And it worked to cooperate, because more people would survive better and longer in a tribe. 

Correspondingly, it worked to get approval, as we needed to not be kicked out of the tribe - so that we would not be forced to live by ourselves in the jungle and to possibly be killed in the jungle.

And it worked to develop "mirror neurons", where we could mirror in our minds and in our own feeling what others feel, so we could understand what was up with them and to determine if they were safe, to be trusted, how they felt about us, etc. 


And because all of that worked, it also became a part of the culture, to be passed down from generation in a sort of "cultural evolution", passing on what seemed to work to each future generation.

SO, WE "HAD TO"...

So we had to be dependent on others and when we socialized we were able to get approval - and some reassurance that we would not be kicked out of the tribe.  Even though we might not actually have been in danger of that, it paid to be damned sure we were on the safe side. 

And every time we were assured, we felt good.  Every time we socialized we had more of a chance of being assured.  And pretty soon it was the socialization that was pleasurable and positive, as kind of a "substitute-by-association" of the good feeling from the reassurance that we would not be on our own and killed.


But what if a person realized that, in today's world, we no longer depend on approval to stay in a tribe, plus we no longer are likely to die if not accepted in the tribe. 

What if the person realized that we all are part of the tribe (or at least a very large one) and that it will keep cooperating in economic interactions to provide what we want, from roads to groceries in the grocery store.

Then we might not "need" to socialize as much, because we were not so needing of approval and therefore we didn't get as much of a reward out of it, especially when compared to what else might be of more value and meaning. 


Well, few people are at that level and/or self-actualized (and strong and independent).  So it is most likely that socializing will stay in a role of giving us pleasure and reassurance from others approving of us - and feeling the good feelings that result from the chemicals that are emitted to have us do actions that enhance survival.  Plus it is an opportunity to express ourselves, which appears to be a "need" for us humans - but notice that we often express ourselves in order to get approval - and some of that so called "expressing ourselves" is a pretense to impress others.  We seem to live to get approval and to avoid disapproval.


This is a question I cannot answer for sure. 

I seem to no longer need much socializing, as approval and most of what people want to talk about is no longer of interest to me.  Still it does, with rare exceptions, "feel good" to socialize, as long as it doesn't get into really boring chit-chat and superficialities.  And I couldn't care less if they thought me unsociable or awkward - well, maybe I care a little, but I do catch myself and remind myself that it matters not what they think of me, as I am just fine on my own.
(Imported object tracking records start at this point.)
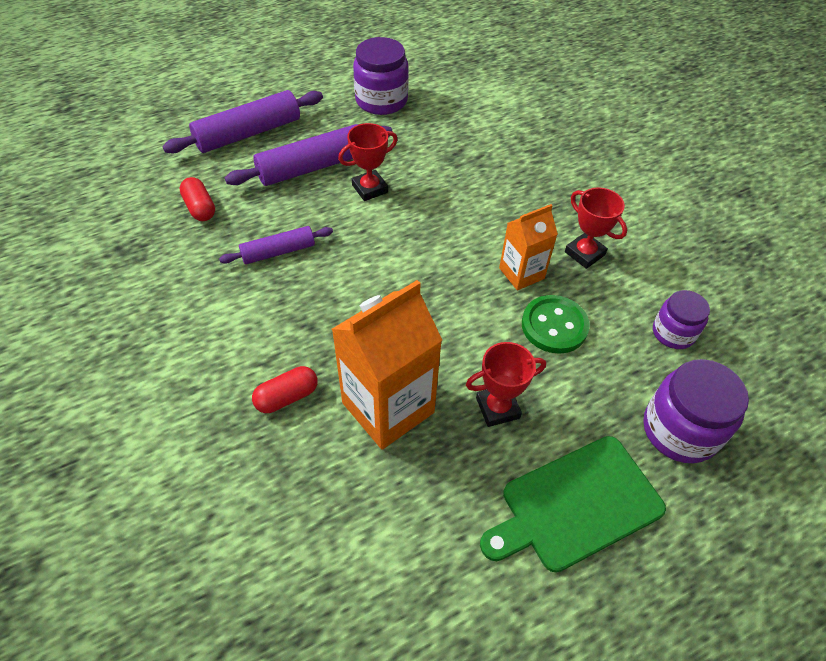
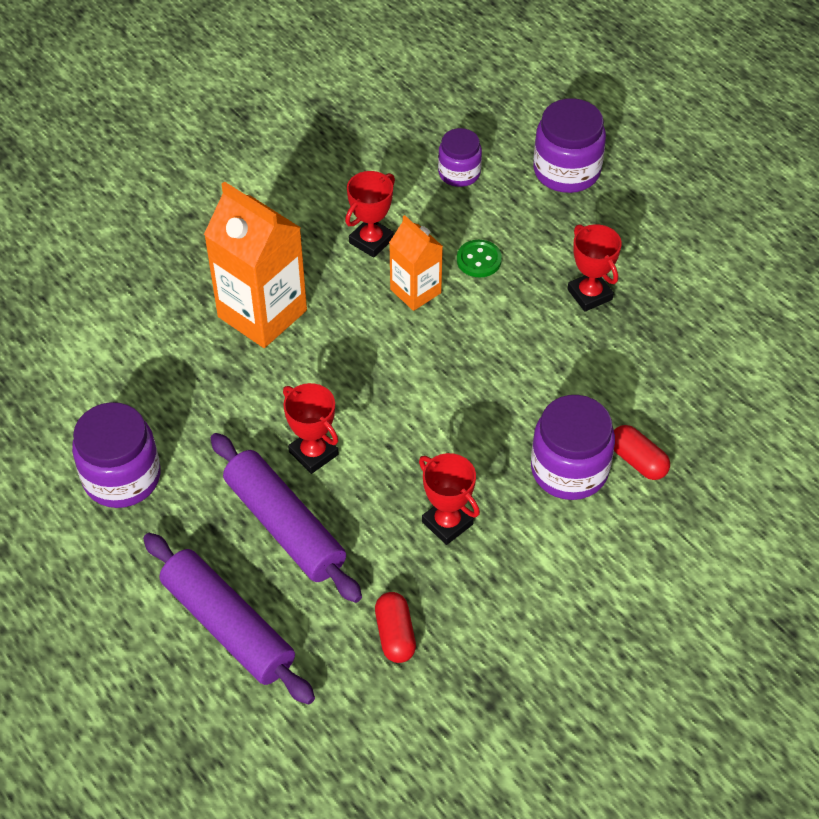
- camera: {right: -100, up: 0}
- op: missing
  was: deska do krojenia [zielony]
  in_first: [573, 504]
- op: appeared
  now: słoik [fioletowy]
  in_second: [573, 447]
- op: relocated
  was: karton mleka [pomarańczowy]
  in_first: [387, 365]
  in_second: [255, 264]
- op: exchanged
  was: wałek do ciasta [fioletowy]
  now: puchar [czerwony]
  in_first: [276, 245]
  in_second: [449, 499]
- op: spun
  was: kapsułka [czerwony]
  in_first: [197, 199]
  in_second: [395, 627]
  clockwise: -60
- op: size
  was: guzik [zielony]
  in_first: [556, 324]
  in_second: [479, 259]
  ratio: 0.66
Perhaps a few people will agree with me, but I suspect that most of us will still seek socializing and that it will, indeed, be a source of stress reduction since being approved of and recognized by other people is reassuring - after all the stress we are trying to reduce is based on some imagined threat or overall feeling of inadequacy or not-competency.  

So, the bottom line here for most people is to use socializing as part of the inoculation from stress, as identified in the Quik View On Health: Physical, Stress, Weight. 

David Brooks, one of the most respected thinkers, wrote The Social Animal - The Hidden Sources Of Love, Character, And Achievement - about this very issue.  An excellent read.